Dans l'ensemble de l'Union, le taux de chômage atteint une moyenne de 9,9%.
Documents officiels
Presque 5,5 millions de jeunes sont à la recherche d'un travail dans l'UE, selon des données publiées par l'office européen des statistiques (Eurostat), mardi 31 janvier. Le taux de chômage des jeunes de moins de 25 ans a augmenté de 1,1% entre décembre 2010 et décembre 2011 et s'élève désormais à 22,1%. Il était néanmoins de 22,3% au mois de novembre 2011.
En décembre 2011, le taux de chômage dans la zone euro s'est élevé à 10,4%. Il reste ainsi inchangé comparé au mois précédent. En décembre 2010, il s'élevait à 10%. Ce taux n'a jamais été aussi élevé depuis 1998.
Dans l'ensemble des 27 pays, le taux de 9,9% n'a pas augmenté entre novembre et décembre 2011. Pourtant, comparé à l'année précédente, Eurostat constate une légère hausse de 0,4%.
Légèrement en dessous de la moyenne
Pour la France, l'office des statistiques européen indique un taux de 9,9% pour décembre 2011. Le chiffre pour l'Hexagone correspond exactement à la moyenne des 27 pays de l'Union et est légèrement au-dessous de la moyenne de la zone euro (10,4%). Il y an, le taux français s'élevait à 9,7%.
L'Autriche (4,1%), les Pays-Bas (4,9%) et le Luxembourg (5,2%) ont enregistré les taux de chômage les plus faibles. A l'autre extrémité du tableau se trouvent l'Espagne (22,9%), la Grèce (19,2%) et la Lituanie (15,3%).
En Allemagne, le taux de chômage est en baisse. Il s'est élevé à 5,5% en décembre 2011. Un an avant, il était encore à 6,6%.





Réactions
Machiavelli (non vérifié), le 02/02/2012
Je ne vois pas quel est l'intérêt de donner la moyenne du chômage des jeunes dans l'UE.
Cela ne sert en fait qu'à dissimuler les problèmes de certains pays ou le chômage des jeunes atteint les 50%, ce qui contraint des jeunes très qualifiés à quitter en grand nombre l'Europe pour aller chercher fortune sur d'autres continents.
Ceci parce-que l'UE n'est pas en mesure de faire converger les économies, mais que bien au contraire, à cause des règles actuelles qui favorisent les économies fortes aux dépens des économies faibles, les divergences ne cessent d'augmenter.

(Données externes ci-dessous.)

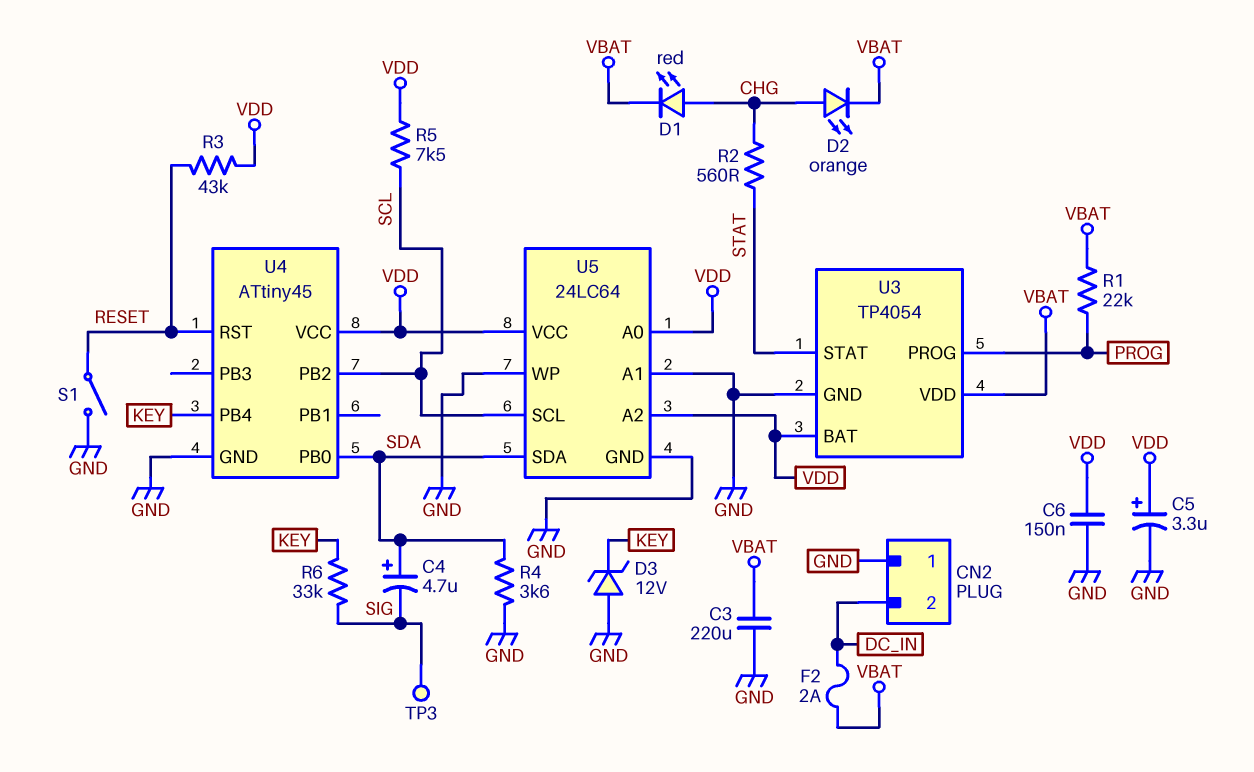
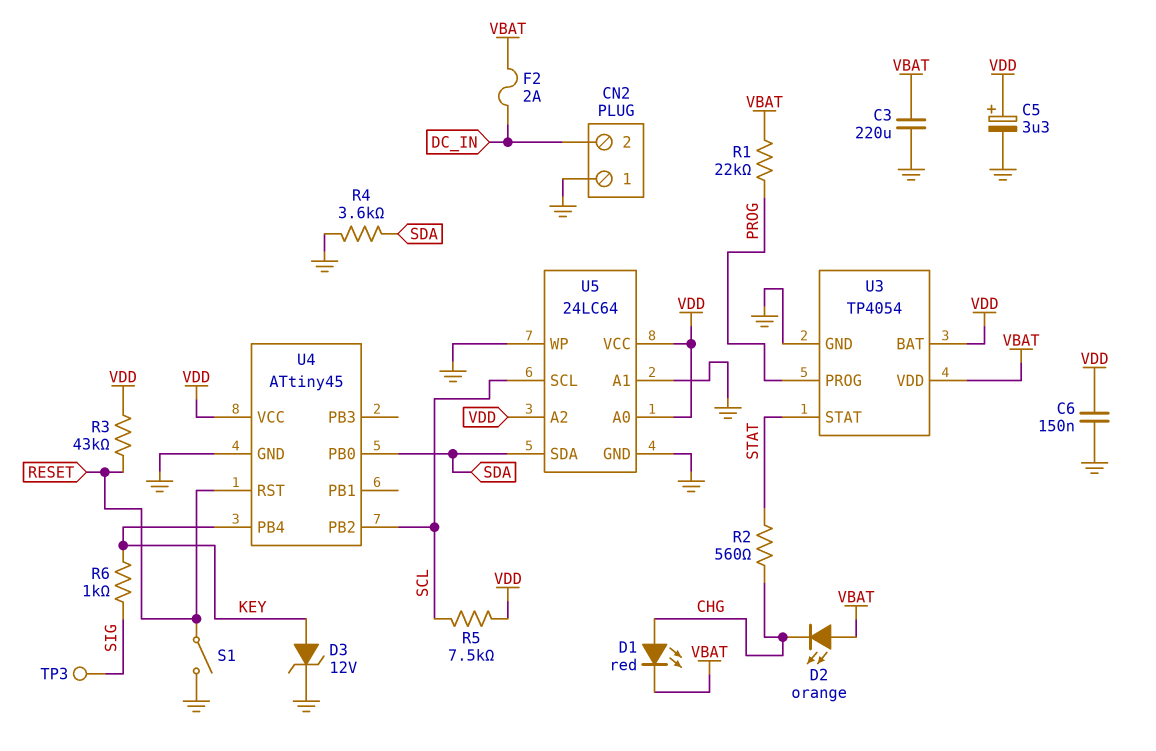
C4: 4.7uF (plus SDA, minus SIG) -> none
D2: LED orange (A CHG, K VBAT) -> LED orange (A VBAT, K CHG)
D3: zener 12V (A GND, K KEY) -> zener 12V (A KEY, K GND)
R6: 33k (KEY, SIG) -> 1k (KEY, SIG)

Le meilleur exemple sont l'Italie et même la France depuis peu.
Nous avons besoin au sein de l'UE de règles qui empêchent la désindustrialisation partielle de l'UE.
La loi du plus fort, que nous appliquons actuellement au sein de l'UE, ne peut convenir entre membres de force aussi différentes.
Arminius (non vérifié), le 02/02/2012
Les traités imposés par l'axe franco-allemand avantagent les économies fortes et étouffent les économies faibles de la Zone Euro.
Les excédents de la balance commerciales réalisés dans la Zone Euro (surtout en Allemagne) sont souvent réinvestis en dehors de celle-ci. Ces excédents obtenus par le biais du surendettement des pays de la Zone Euro, ne sont donc en fait que des faux excédents pour l'ensemble de l'Union Monétaire.
Le chômage des jeunes de 50% en Espagne et Portugal, 30% en Italie, la Grèce n'en parlons pas, et le reste pas brillant, est le résultat de cette fuite légale de capitaux, favorisée d'ailleurs par les traités.